The euro bought US$1.1325 and 135.38 yen in Singapore, against US$1.1315 and 135.15 yen in New York Tuesday, while the greenback rose to 119.53 yen from 119.44 yen.
Japanese financial markets were closed Wednesday for a public holiday.
On Wednesday Greece's new leadership will seek a cash lifeline at an emergency meeting of eurozone finance ministers, presenting a plan aimed at rewriting some of the terms of its 240 billion euro bailout.
But in a sign of the tense negotiations ahead Prime Minister Alexis Tsipras told parliament he would not bow to German demands that the country first complete a pending bailout loan agreement.
German Finance Minister Wolfgang Schaeuble had said earlier in the day that "it's over" if Greece does not accept the final tranche of the aid programme, according to Bloomberg News.

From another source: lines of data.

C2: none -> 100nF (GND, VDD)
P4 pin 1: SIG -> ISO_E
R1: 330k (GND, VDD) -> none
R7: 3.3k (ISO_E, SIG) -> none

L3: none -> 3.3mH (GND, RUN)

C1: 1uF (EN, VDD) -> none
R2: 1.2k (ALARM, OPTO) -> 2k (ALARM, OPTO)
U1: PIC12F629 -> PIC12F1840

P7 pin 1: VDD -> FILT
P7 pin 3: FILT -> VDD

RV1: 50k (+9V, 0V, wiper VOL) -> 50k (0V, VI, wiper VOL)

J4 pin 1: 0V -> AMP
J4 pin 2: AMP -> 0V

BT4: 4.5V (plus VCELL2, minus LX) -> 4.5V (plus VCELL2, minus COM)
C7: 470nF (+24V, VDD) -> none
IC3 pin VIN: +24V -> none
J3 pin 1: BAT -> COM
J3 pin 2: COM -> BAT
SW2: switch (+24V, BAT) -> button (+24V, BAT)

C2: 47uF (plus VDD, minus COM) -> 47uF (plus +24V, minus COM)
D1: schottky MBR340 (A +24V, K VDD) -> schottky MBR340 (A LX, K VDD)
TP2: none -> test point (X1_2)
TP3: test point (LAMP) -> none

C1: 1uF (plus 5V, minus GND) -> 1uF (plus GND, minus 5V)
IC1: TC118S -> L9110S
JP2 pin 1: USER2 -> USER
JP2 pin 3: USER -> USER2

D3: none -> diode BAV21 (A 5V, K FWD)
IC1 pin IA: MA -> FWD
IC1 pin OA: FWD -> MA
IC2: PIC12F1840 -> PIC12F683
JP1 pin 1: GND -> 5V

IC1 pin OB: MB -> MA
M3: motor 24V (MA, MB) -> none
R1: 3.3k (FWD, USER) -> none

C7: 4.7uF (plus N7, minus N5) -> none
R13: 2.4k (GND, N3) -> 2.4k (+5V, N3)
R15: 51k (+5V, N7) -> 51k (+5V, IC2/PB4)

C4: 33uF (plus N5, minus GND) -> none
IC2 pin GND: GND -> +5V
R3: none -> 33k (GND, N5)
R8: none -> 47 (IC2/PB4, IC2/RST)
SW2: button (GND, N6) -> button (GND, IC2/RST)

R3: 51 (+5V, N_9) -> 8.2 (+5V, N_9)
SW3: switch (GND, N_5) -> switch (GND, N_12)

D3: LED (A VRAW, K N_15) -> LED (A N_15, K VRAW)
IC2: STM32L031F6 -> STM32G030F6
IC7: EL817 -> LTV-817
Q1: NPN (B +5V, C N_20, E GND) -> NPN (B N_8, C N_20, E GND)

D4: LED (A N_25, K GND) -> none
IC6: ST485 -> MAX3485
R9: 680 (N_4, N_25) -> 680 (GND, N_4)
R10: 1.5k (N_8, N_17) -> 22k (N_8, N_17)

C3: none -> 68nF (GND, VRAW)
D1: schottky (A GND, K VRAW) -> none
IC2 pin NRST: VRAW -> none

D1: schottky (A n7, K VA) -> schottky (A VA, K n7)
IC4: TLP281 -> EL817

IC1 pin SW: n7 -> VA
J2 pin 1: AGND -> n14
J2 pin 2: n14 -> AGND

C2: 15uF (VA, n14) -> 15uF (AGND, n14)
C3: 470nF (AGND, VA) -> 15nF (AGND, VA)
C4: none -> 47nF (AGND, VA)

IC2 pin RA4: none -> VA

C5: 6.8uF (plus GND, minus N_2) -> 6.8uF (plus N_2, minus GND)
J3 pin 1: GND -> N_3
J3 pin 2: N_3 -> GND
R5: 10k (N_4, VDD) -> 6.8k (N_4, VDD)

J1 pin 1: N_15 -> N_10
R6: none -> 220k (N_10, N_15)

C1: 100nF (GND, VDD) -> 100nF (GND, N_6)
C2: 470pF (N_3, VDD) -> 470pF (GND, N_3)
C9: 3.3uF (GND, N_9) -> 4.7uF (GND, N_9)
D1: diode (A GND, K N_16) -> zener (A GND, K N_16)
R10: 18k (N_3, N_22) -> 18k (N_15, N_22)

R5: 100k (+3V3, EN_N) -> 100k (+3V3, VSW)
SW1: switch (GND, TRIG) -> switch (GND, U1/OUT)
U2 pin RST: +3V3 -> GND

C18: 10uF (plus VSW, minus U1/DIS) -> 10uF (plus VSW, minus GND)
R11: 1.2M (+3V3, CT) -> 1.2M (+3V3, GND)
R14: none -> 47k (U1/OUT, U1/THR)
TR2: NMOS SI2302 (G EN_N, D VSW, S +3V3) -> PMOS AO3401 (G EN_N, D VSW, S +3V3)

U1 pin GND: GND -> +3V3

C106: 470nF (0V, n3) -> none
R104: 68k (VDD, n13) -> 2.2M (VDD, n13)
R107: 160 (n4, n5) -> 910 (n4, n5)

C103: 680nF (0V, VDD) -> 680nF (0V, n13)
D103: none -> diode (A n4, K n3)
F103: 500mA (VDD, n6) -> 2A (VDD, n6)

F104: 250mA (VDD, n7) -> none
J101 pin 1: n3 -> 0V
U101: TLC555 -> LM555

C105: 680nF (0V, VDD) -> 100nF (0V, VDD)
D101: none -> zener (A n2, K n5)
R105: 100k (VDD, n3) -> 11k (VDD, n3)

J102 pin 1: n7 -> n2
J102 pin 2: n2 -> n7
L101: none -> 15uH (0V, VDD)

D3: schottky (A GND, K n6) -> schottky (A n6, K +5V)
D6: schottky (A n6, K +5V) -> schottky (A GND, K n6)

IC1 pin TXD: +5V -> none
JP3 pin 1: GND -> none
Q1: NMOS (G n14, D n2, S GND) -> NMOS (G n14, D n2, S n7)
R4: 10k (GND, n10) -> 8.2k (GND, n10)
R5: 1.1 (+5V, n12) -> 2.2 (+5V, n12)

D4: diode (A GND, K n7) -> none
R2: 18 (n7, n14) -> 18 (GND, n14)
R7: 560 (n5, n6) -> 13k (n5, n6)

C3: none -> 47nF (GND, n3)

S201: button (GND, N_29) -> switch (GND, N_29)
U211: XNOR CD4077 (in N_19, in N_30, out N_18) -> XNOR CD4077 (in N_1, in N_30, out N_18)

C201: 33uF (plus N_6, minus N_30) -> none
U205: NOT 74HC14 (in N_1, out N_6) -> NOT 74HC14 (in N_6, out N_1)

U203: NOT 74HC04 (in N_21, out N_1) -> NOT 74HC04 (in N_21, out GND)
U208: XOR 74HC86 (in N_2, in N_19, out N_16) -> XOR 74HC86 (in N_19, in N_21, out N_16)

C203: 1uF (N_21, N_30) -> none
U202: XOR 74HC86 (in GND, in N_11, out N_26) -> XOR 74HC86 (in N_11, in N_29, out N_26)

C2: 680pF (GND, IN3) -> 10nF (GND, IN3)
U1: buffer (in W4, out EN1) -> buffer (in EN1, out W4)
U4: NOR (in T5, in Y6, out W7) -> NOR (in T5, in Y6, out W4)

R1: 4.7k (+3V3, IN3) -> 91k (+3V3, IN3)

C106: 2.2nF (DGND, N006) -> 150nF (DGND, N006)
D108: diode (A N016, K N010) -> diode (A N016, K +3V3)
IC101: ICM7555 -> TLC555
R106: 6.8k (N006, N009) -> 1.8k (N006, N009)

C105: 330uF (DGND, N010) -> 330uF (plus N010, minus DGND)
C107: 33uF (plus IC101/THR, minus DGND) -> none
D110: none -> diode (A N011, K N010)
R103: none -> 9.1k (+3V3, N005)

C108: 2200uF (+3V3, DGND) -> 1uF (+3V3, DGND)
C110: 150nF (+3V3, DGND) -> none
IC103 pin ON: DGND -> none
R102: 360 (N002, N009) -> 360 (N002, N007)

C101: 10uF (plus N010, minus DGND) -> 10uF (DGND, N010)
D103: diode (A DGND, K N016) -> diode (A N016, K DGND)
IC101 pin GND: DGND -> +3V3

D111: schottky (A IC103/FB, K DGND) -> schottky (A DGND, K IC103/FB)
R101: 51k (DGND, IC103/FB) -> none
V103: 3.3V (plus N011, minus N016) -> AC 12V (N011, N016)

"There is no clear conviction that Greece would reach a compromise with its creditors over its bailout programme ahead of today's emergency meeting in Brussels," Singapore's DBS Bank said.
It said however that "there is no panic" over the risks of Greece exiting the currency union as the eurozone is "less vulnerable" now compared with 2010, when the region's debt crisis was at its height.
Banks have less exposure to Greece and the European Central Bank has moved to boost growth by easing monetary conditions and rolling out a stimulus package.
There will be high political drama at the talks in Brussels, Phillip Futures said, adding: "We think that a deal would eventually be reached, but there will be bumps and bruises along the way." The dollar resumed its upward trend, with analysts saying the Federal Reserve would likely raise interest rates by middle of the year as the world's top economy continues to recover.
"The US dollar is expected to continue appreciating... with the rate hike looking like an imminent possibility," Phillip Futures said in a market commentary.
"We think it (US rate hike) will happen in June."